Matt had listened to all this in supreme wonder. The audacity of the undertaking caused his pulses to stir, but he wondered why Grattan should recount such an exploit to him, and in the hearing of Pryne and Goldstein.
"You know now," continued Grattan, "what the Eye of Buddha has cost me, and you say it is just barely possible I would be generous enough to yield the gem to Tsan Ti in order to save his life!"
"Or you might sell it to him," suggested Matt.
"I might, if he could pay what it is worth."
"Grattan," spoke up Goldstein with sudden fervor, "you have promised me der first shance!"
"Keep still!" growled Grattan. "You'll get all the chance you want before you leave here."
"The mandarin is a rich man," said Matt, who, of course, was parleying merely to gain time.
"He has a little money with him, but that is all. Every plantation he owns in China, every string of cash in his strong boxes is guarded by the regent. If he does not recover the Eye of Buddha, the property will be confiscated. And he can't touch a cent of his fortune until he returns the ruby to its place in the idol's head. So, you see, your friend, the mandarin of the red button, is in a bally hard fix. He can't buy the ruby, and certainly I won't give it to him."
This was intensely interesting to Matt. He was listening, now, in a casual way, for the approach of McGlory and his party, and he was planning what he could do with the balls of Ptah in order to keep Grattan from using them.
"You're a clever lad, Motor Matt," went on Grattan, "and I admire clever people. You performed a neat trick when you removed that folded note from Bunce's cap. It was a foolish place to keep such a thing, but Bunce is a good deal of a fool. For instance, I reached the Catskill Mountains with six of the balls of Ptah—the only ones of the kind to be had—and the crack-brained sailor man stole two of them and threw them away on you and your chum, gaining little and losing something which might prove of priceless value to us."
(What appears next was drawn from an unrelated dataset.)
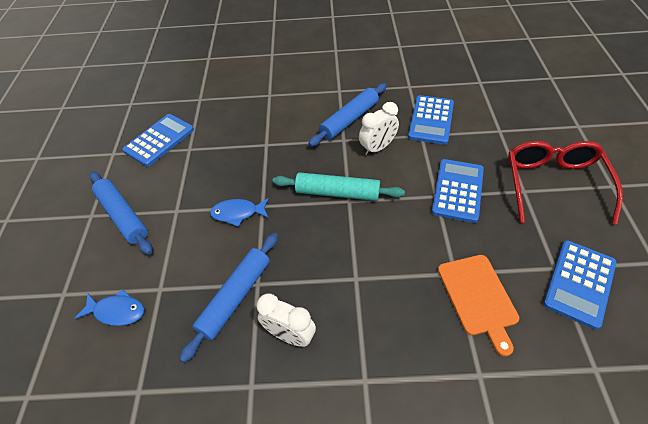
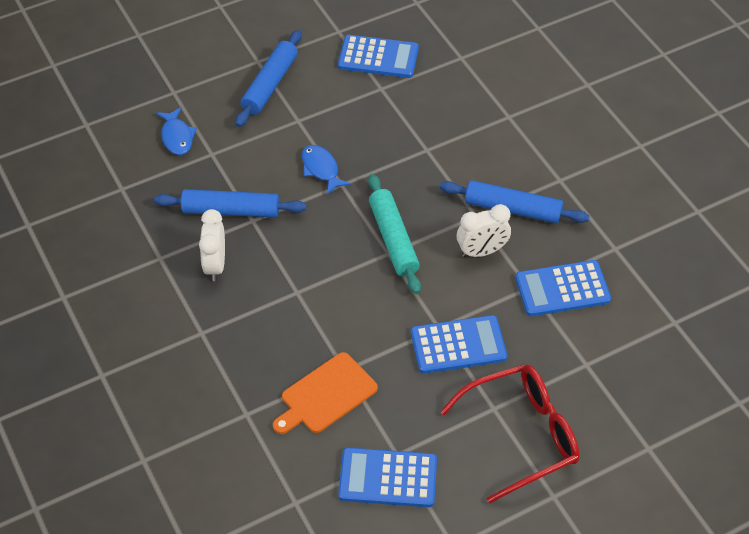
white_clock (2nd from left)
"Now, shipmate," began Bunce, in a wheedling voice, "you don't get the right splice on that piece of rope; you——"
"That'll do," said Grattan, waving his hand.
Bunce subsided. The power of Grattan over the sailor was absolute. It was easy to see whose had been the plotting mind and the guiding hand in the exploits of the two.
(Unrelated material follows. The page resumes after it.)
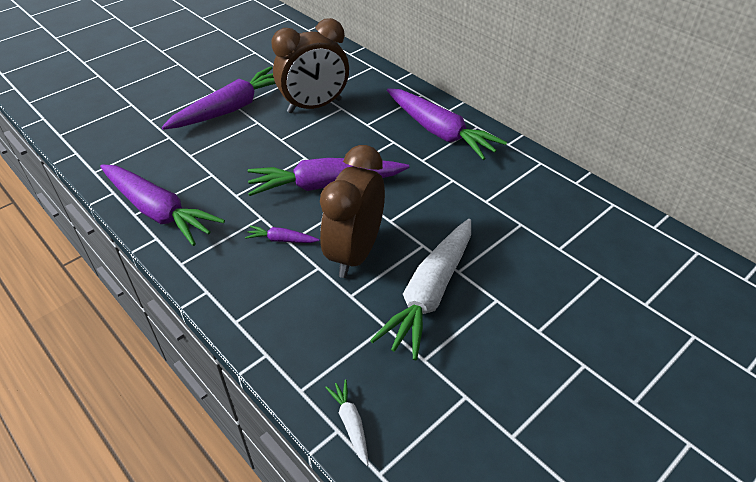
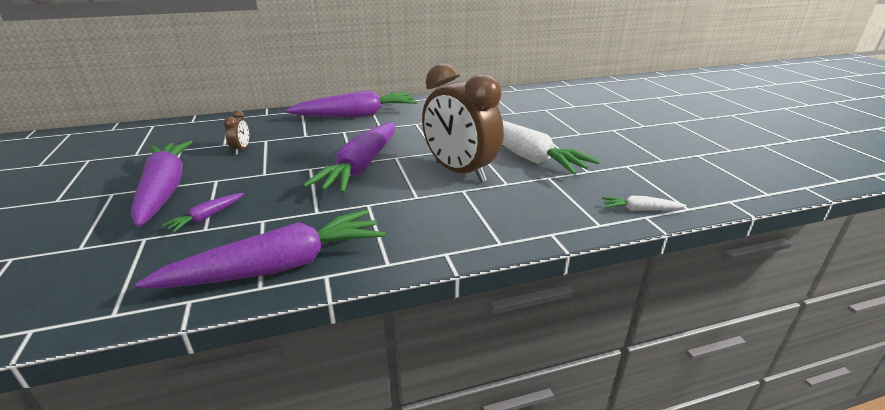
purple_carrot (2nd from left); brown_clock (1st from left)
"You are sharp enough to wonder, I suppose," said Grattan, again addressing Matt, "why I am going into these private details for your benefit. The answer is simple. Our plans are laid to leave here to-day. You can't stop us, no one can stop us. The balls of Ptah will disarm all opposition, and the four of them will see us out of the country with Goldstein's money."
"But if Goldstein has the Eye of Buddha," said Matt, "I will know it and can prove it. He can't hold stolen property."
"Certainly he can't. Goldstein gets the ruby and we get Goldstein's money. You have Goldstein arrested and prove in a court of law that he bought the idol's eye from the original thieves. Then——"
A howl came from Goldstein.
"I von't buy, I von't buy! That is a skin game. I von't buy der stone."
"Oh, yes, you will," and, for the first time, a laugh came from Grattan's lips. "You've brought the money and you'll buy before you leave."
Then, for the first time, Goldstein understood the true meaning of the situation. He flashed a wild look at Pryne and the revolver, and sank back against the wall and groaned.